Jakarta, sering dianggap sebagai miniaturnya Indonesia karena di Jakarta hidup dan tinggal beragam warga dari berbagai asal daerah, suku, agama, dan ras. Namun sebenarnya, apa sih untungnya keberagaman ini bagi Jakarta? dan akhirnya bagi Indonesia?
Beberapa hari menjelang Pilkada DKI, saya menemukan banyak sekali kekisruhan yang terjadi baik di dunia nyata, dunia maya, media massa, juga tentunya media sosial. Semua kekisruhan yang entah bagaimana cara meredamnya. Namun setelah saya berpikir apa iya harus diredam? Jangan-jangan ini semua adalah bagian dari pendewasaan kita sebagai bangsa yang bebas beropini?
Mari kita bermain dengan perumpamaan, contoh keberagaman yang akan saya gunakan adalah “pusat pertokoan”. Bayangkan pusat pertokoan ini seperti komplek ruko, pusat perkulakan, pusat grosir, atau mungkin seperti Pasar Santa. yang sempat hits.
Di dalam pusat pertokoan kita bisa menemukan begitu banyak pedagang dengan beragam barang. Mulai dari yang murah hingga yang mahal, mulai dari barang yang kecil hingga barang yang besar, dan seterusnya. Makin banyak ragam yang dijual tentu makin meningkatkan daya tarik pembeli yang kemudian meningkatkan perputaran jual-beli disitu.
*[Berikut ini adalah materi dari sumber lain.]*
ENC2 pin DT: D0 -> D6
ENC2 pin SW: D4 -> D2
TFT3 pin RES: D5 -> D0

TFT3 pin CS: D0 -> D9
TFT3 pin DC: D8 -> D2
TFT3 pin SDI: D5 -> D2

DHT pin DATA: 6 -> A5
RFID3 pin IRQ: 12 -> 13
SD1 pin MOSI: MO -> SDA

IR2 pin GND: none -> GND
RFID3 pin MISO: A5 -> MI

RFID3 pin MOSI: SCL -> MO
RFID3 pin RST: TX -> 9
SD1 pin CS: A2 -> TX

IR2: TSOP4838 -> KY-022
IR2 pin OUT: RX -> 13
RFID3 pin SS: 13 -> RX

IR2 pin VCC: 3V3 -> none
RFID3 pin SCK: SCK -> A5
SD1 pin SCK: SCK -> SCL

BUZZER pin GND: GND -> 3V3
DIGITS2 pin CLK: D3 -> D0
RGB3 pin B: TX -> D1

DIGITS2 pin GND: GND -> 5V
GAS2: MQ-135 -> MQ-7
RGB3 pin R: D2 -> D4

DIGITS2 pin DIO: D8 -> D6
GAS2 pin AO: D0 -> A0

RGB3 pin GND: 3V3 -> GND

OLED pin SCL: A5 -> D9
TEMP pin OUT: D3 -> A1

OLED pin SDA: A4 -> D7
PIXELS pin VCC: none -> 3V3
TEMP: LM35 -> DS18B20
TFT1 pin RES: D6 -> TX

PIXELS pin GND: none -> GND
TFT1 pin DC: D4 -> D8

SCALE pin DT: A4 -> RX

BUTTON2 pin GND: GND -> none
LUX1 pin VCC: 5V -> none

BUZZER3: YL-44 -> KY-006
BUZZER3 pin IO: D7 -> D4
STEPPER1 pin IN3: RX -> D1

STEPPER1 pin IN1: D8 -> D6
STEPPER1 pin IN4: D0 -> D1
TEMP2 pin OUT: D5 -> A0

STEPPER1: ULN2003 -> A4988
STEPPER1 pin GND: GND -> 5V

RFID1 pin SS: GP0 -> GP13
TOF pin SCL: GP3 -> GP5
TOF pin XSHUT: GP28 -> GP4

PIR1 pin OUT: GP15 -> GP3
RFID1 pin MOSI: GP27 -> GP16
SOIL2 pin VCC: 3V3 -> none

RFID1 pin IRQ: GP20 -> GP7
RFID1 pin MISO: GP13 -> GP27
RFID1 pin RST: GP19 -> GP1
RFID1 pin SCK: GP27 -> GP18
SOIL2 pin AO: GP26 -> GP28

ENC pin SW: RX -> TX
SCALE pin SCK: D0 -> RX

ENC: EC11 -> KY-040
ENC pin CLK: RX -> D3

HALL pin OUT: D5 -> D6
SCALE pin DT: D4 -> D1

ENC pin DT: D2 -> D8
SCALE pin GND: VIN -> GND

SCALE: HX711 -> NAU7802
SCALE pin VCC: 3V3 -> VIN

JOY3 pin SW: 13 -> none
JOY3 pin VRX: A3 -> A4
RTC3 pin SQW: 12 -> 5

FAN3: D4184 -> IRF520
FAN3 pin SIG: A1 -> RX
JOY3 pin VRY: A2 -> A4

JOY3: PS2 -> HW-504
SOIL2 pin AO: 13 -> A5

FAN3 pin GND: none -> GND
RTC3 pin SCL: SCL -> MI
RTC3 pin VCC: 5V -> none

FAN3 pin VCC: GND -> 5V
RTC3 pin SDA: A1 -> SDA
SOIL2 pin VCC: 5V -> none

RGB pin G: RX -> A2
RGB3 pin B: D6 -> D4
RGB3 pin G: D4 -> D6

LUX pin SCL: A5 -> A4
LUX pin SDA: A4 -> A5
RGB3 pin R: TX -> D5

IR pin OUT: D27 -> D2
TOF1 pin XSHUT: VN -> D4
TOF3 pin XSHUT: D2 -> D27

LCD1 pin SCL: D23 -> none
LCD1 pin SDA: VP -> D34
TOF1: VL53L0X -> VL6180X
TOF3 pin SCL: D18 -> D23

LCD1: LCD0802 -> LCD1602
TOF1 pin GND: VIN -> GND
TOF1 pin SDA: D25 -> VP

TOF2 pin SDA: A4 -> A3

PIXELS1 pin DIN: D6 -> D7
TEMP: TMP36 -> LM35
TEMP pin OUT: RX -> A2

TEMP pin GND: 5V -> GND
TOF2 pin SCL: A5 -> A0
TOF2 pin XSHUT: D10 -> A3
Konsumen di pusat pertokoan tidak selalu dari luar melainkan banyak juga yang datang dari sesama pemilik toko.
Penjual perangkat sholat tidak harus yang beragama Islam, begitupun sebaliknya penjual dupa dan kemenyan pun tidak musti orang tionghoa, atau pedagang yang beragama Budha. Di depan toko tidak wajib ada tanda agama, akan tetapi tidak sedikit para pedagang yang sengaja memasangkan atribut keagamaan dan keyakinannya demi sekedar menjadi hiasan atribut, doa, dan minta berkah. Namun keberadaan atribut tersebut justru malah membuat semarak tiap lorong pertokoan.
Karena mayoritas “warga” pertokoan itu muslim dan waktu ibadahnya yang lima kali sehari, maka di pusat pertokoan umum dibangun mushola bahkan mesjid. Sementara penganut agama non-muslim tidak pernah iri atau keberatan. Bahkan tidak sedikit saya mendengar cerita, saat pemilik toko yang muslim sedang sholat Jumat, maka tokonya dibiarkan terbuka karena tetangga toko sebelah yang beragama non-muslim senantiasa ikut menjaga toko yang ditinggalnya.
Kekerabatan antar pemilik toko begitu dekat dan akrab, tidak mengenal batas-batas dia muasal pedagang dari Padang? Jawa? Madura? Bali? Manado? dan seterusnya. Bahkan ketika ada toko yang menjual minuman keras untuk orang asing dan horeka* pun, para tetangga toko tidak pernah mengaitkannya dengan aturan agama.
Aturan dan tata tertib pertokoan jelas tidak ada urusannya dengan aturan agama yang dianut oleh masing-masing pemilik toko. Walau terpisah namun kedua aturan itu saling melengkapi, sebagai alat yang menyatukan nilai-nilai kehidupan di dalam pusat pertokoan, misalnya kejujuran, tidak berbohong, dapat dipercaya, saling hormat, saling menghargai, dan seterusnya.
Jakarta, yang mirip bagaikan pusat pertokoan barusan tentunya harus juga kita sikapi sebagai sebuah keuntungan, keunggulan, dan kekayaan. Apalagi jika di dalam keberagaman perbedaan itu kita bisa hidup berdampingan, maka itu sebuah berkah yang musti disyukuri. Begitu banyak ragam warga, latar belakang, asal usul, pendidikan, dan agama di Jakarta, selayaknya merupakan sebuah keragaman yang melengkapi satu dengan yang lainnya.
Idealnya kita harus bisa hidup bertetangga dengan “pemilik toko” lain yang berbeda latar belakang bukan? Jangan kaget misalnya di daerah Kemang, orang asing asal Australia pun bisa akrab nongkrong di warung bersama tetangganya yang orang Betawi. Sementara di Cipete, orang asing asal Perancis bisa makan bubur kacang ijo di warung milik orang Sunda dan masih banyak lagi contoh lainnya.